As startup CEO, you are doing presentations often. It could be fund raising pitches, conference presentations, customer talks and many more. In a 1-1 presentation, it is quite straightforward to get feedback. It is easy to talk to that person after the presentation and get feedback on various aspects.
What do you do if you are presenting to an audience? You could network with folks after the presentation and ask for feedback. I have found that it’s hard to get qualitative feedback in such a setting. There are various distractions such as food and other people and valuable feedback may also get lost if folks simply leave immediately. You want to know if feedback from a few people is an outlier or consistent with the rest of the comments. Most often, it is 3 or 4 people in a panel that’s giving you feedback on your pitch.

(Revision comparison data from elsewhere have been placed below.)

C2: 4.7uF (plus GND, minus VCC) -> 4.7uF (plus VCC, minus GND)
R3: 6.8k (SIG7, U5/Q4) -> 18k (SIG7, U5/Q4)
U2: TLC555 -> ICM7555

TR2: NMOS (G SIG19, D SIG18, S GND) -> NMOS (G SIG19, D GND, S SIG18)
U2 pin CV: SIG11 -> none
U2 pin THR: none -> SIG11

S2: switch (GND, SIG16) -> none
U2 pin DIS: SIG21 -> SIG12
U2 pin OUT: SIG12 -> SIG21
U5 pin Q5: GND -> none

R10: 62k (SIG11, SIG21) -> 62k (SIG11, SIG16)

How about engaging people while you are giving a presentation? In a recent presentation that I made, the organizer used a service called sli.do. I am sure there are other such services or tools. After each presenter, the audience was asked to take up to a minute to rate the presentation on various aspects and provide any free form feedback or ask questions to the presenter. They closed the feedback after one minute.
The feedback from the event was the best quality feedback that I have gotten. I was amazed at the audience participation and the thoughtful feedback that came my way. I was quickly able to see some trends and made a note to work on those in the next presentation.
As an individual, you have that capability. If an event organizer does not have a way to collect feedback, you can create an event (your presentation) and ask for feedback. You can ask audience to enter questions and respond to them later. If an event organizer already has a way to collect feedback, talk to them beforehand and find out what questions are in the feedback section. You may be able to work with event organizers and have some custom questions added for your presentation.If you are doing a fund raising pitch, I would steer away from questions that ask them to make a decision immediately – such as “Will you invest in my company?”
It’s worth the trouble to ask the organizer to use such tools and make your time count.